Save some money, wait, then bask in the glory of a decent tower. If you do it a piece at a time you end up wasting money on the parts you end up replacing. All in all, if you do anything, upgrade the GPU. When you do the motherboard, you want to do a decent CPU at the same time. If you want to really save money, you'll upgrade and be done with it in one go (both the motherboard and cpu that is).


----------



## Mussels (Dec 15, 2014)

Get the ram for now, and then sit on the machine.

Your next build should have:

A high clocked i3 or i5 (some i3's can be faster than the cheaper i5's)
Board that suits your budget and chosen CPU. you may not need to get a fancy board, as the motherboards do not affect performance - only features and overclocking.
re-use the ram?
new GPU + monitor (if you go 1080p)
SSD that fits windows and 1-2 of the games you plan - you can use programs like steam mover to move the games back and forth between SSD and mechanical.

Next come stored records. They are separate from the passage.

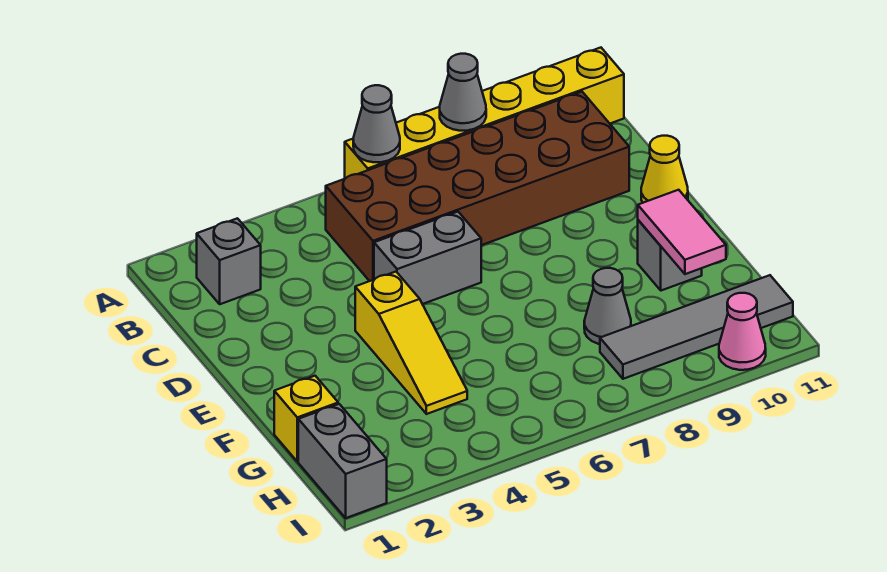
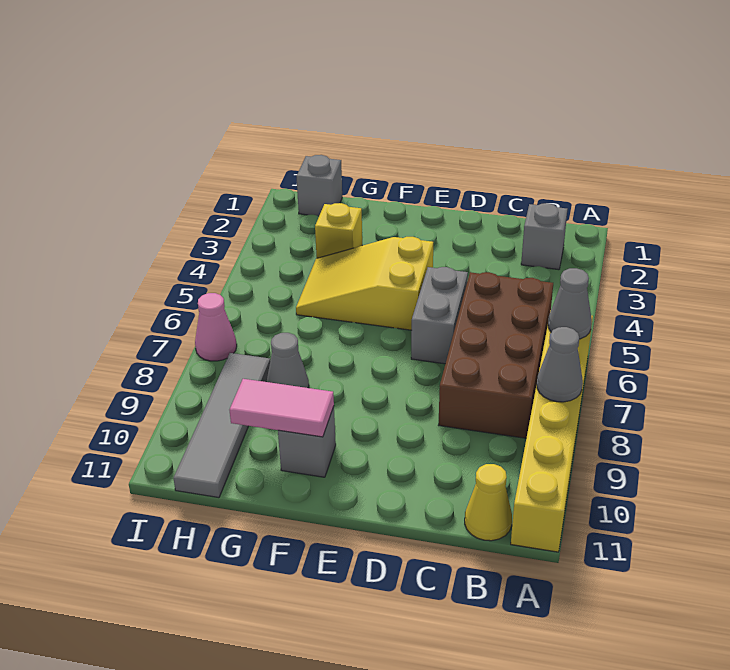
brown brick B5:C10 level 1 -> brown brick B5:C8 level 1
yellow cone D11 level 1 -> yellow cone B11 level 1
yellow slope E4:G4 level 1 top E -> yellow slope E4:G5 level 1 top E
yellow brick G1 level 1 -> yellow brick G3 level 1
grey brick H1:I1 level 1 -> grey brick H1 level 1
pink cone I10 level 1 -> pink cone I7 level 1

If you get a chip with a decent turbo clock you can do what i've done, and lock the CPU to a higher multiplier. I did not need to spend lots of money on a high end board and an unlocked K series CPU


----------



## Bachbaabach (Dec 15, 2014)

In the Video above pretty ragged movement is noticeable when the camera moves,
the processor is responsible for the sound in the game,
if option 2 processor is not allowed to postpone the upgrade, add to comparison 3, for example fx-8100,
a couple of days ago I tried the ultra is too much load on the computer, the recommended settings (and they painted for each setting) high, which is fine for me, left them unchanged.
Oh Yes I agree with Mussels, Aquinus do not continue with the upgrade, it is connected with the server somehow


----------



## Calebe Costa (Dec 15, 2014)

I tried contact with TD and the support told me to do a phone call if the memory is avaiable:

"Hello,

Thank you for your e-mail.

We understand that you want to purchase this specific item in the local store, however for availability of this item as well as the alternative, you need to contact our local store. Listed below are phone numbers of our local stores in Florida.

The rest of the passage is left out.